For every position i, compute the maximum subarray sum that starts in position i. Call it S[i].

Both can be done in O(N) using Kadane’s algorithm/dynamic programming.

The answer is the largest among the following values:

- The maximum in E.
- The maximum E[i-1] + S[i+1] for every position 1 < i < N.

### EXPLANATION:

# No removals

Let’s first answer a simpler question: What is the maximum subarray sum of the array (without any removals)? This is actually a standard problem and you might already be familiar with it, but let’s describe it anyway.

Here’s a naïve solution (in pseudocode):

```
answer = -INFINITY
for j=1..N:
current = 0
for i=j..1 by -1:
current += A[i]
answer = max(answer, current)
```

It simply tries out all subarrays. Unfortunately, this is slow; it runs in O(N^2) time, and for N \approx 10^5 this will not pass the time limit.

To improve this solution, notice that we don’t have to check *all* the subarrays that end at j. We can classify all such subarrays into two types: whether it has length 1 or length greater than 1.

- If it has length 1, then the sum is simply A[j].
- If it has length greater than 1, then we can break this subarray into two parts. The first part is
**a subarray that ends in j-1**, and the second is A[j] itself. Thus, in order to maximize the sum, we must choose the subarray that ends in j-1**with the maximum sum**.

That last part is crucial; if you study the code above more closely, notice that what we’re computing is, for every possible rightmost index j, the maximum subarray sum that *ends in j*. And we’re doing this in increasing order of j. Thus, when we’re trying to compute it for j, we already have the answer for j-1, so we don’t need a loop any more!

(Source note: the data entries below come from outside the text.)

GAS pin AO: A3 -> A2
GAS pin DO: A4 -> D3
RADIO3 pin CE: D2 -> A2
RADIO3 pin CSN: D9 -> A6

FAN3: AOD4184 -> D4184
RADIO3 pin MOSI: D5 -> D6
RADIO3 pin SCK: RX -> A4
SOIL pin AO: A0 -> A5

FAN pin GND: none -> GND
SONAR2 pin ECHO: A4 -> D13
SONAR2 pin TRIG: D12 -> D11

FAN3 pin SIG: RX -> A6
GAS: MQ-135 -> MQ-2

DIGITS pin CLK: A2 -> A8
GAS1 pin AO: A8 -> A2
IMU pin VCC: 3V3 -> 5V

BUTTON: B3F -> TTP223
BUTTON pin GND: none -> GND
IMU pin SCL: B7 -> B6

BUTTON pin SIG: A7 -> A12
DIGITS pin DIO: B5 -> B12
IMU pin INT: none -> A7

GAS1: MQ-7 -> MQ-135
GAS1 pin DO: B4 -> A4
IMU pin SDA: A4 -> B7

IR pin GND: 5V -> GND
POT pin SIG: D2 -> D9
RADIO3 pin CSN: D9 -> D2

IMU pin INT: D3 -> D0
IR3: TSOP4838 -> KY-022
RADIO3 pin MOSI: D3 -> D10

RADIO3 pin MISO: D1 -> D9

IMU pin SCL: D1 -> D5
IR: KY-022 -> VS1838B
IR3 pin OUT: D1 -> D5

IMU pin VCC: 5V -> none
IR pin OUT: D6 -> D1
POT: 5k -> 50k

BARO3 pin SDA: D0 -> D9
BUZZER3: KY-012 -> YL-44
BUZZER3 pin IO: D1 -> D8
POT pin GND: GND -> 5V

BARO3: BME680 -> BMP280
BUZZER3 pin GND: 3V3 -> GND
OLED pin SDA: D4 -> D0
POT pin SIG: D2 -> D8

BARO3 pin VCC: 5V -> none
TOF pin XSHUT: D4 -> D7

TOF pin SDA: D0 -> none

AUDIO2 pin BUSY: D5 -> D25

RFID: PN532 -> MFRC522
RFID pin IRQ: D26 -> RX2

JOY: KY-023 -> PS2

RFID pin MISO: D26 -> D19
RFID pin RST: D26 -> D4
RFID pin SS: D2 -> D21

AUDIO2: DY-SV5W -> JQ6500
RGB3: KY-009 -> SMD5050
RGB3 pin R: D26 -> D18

The following code illustrates it better:

```
answer = -INFINITY
current = 0
for j=1..N:
current = max(A[j], current + A[j])
answer = max(answer, current)
```

Notice that before the line `current = max(A[j], current + A[j])`

, the variable `current`

contains the maximum sum that ends in j-1. Thus, `current + A[j]`

is the maximum sum of any subarray that ends in j with length greater than 1.

This is now much faster: it runs in O(N) time! Also, if you’re curious, this algorithm is actually famous and has a name: **Kadane’s algorithm.**

**Implementation notes:**

- Note that \left|A[i]\right| can reach up to 10^9, so
`current`

and`answer`

will exceed the bounds for 32-bit integers. So you should use 64-bit variables (`long long`

in C/C++,`long`

in Java). - For
`INFINITY`

, you can use a very large number that will exceed all finite numbers under consideration. Since the maximum absolute sum is only 10^5\cdot 10^9 = 10^{14}, an`INFINITY`

value of, say, 10^{18} is good enough for our purposes!

# One removal

Now, let’s answer the original problem, where you are allowed to remove at most one element from the array. We already know the answer when you don’t remove any element, so all that remains it to compute the answer if we remove *exactly one* element. The maximum among these two is the answer. More specifically,

- Let M_0 be the answer if you don’t remove any element, and
- Let M_1 be the answer if you remove one element.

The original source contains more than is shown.